Book of Psalms, псалом 42 Psalms, пс 42
Kierownikowi chóru. Pieśń pouczająca. Synów Koracha.
Jak łania pragnie wody ze strumieni, tak dusza moja pragnie Ciebie, Boże!
Dusza moja pragnie Boga, Boga żywego: kiedyż więc przyjdę i ujrzę oblicze Boże?
Łzy stały się dla mnie chlebem we dnie i w nocy, gdy mówią mi co dzień: Gdzie jest twój Bóg?
Gdy wspominam o tym, rozrzewnia się dusza moja we mnie, ponieważ wstępowałem do przedziwnego namiotu, do domu Bożego, wśród głosów radości i dziękczynienia w świątecznym orszaku.

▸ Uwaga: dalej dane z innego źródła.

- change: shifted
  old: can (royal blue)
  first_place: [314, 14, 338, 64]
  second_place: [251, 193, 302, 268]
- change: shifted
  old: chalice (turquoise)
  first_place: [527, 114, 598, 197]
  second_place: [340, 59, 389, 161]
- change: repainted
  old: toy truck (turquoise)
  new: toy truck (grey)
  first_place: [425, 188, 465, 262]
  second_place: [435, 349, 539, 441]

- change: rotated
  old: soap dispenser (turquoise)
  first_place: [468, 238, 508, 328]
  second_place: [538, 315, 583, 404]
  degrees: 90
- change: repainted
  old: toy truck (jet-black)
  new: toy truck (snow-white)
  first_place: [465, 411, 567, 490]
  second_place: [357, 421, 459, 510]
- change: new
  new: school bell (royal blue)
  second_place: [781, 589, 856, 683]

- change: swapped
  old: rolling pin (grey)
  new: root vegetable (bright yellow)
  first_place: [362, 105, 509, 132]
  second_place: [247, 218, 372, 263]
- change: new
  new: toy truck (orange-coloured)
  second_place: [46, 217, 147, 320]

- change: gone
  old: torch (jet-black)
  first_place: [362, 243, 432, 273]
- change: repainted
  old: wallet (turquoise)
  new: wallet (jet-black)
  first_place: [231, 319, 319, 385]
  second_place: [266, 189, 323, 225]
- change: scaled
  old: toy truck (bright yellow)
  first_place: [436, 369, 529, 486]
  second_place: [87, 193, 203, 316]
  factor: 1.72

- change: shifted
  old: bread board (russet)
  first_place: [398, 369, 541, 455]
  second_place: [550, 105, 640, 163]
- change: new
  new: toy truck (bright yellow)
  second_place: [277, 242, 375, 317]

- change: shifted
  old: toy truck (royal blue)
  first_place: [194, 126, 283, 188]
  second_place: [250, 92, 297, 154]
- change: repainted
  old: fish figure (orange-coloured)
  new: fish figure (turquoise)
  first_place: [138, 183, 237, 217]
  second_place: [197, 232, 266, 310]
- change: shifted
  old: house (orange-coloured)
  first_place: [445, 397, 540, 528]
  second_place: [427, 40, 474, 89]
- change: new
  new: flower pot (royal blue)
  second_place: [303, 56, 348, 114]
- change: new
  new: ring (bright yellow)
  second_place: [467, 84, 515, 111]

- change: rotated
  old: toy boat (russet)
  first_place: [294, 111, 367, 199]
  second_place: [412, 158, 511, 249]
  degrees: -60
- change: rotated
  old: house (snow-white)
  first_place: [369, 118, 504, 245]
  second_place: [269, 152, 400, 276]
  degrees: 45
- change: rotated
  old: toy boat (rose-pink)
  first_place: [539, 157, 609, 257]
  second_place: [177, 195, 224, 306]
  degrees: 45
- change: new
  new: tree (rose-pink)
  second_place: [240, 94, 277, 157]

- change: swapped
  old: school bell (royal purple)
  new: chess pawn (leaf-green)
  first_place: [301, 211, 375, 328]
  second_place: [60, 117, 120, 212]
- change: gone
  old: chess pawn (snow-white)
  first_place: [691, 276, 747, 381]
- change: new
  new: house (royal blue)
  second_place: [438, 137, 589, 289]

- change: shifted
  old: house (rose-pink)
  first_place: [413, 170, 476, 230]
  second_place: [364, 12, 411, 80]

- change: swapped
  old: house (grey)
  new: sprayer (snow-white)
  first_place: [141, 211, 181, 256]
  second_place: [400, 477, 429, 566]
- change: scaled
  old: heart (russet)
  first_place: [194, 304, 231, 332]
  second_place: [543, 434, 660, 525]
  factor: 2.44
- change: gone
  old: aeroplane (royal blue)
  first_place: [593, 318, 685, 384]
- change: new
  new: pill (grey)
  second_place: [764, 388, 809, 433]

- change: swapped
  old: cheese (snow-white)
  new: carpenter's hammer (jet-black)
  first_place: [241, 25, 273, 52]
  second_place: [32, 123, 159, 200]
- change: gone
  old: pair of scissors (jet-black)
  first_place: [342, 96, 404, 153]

Czemu jesteś zgnębiona, moja duszo, i czemu jęczysz we mnie? Ufaj Bogu, bo jeszcze Go będę wysławiać: Zbawienie mego oblicza i mojego Boga. A we mnie samym dusza jest zgnębiona, przeto wspominam Cię z ziemi Jordanu i z ziemi Hermonu, i z góry Misar.
Głębia przyzywa głębię hukiem Twych potoków. Wszystkie twe nurty i fale nade mną się przewalają.
Za dnia udziela mi Pan swojej łaski, a w nocy Mu śpiewam, sławię Boga mego życia.
Mówię do Boga: Moja Skało, czemu zapominasz o mnie? Czemu chodzę smutny, gnębiony przez wroga?
Kości we mnie się kruszą, gdy lżą mnie przeciwnicy, gdy cały dzień mówią do mnie: Gdzie jest twój Bóg?
Czemu jesteś zgnębiona, moja duszo, i czemu jęczysz we mnie? Ufaj Bogu, bo jeszcze Go będę wysławiać: Zbawienie mego oblicza i mojego Boga.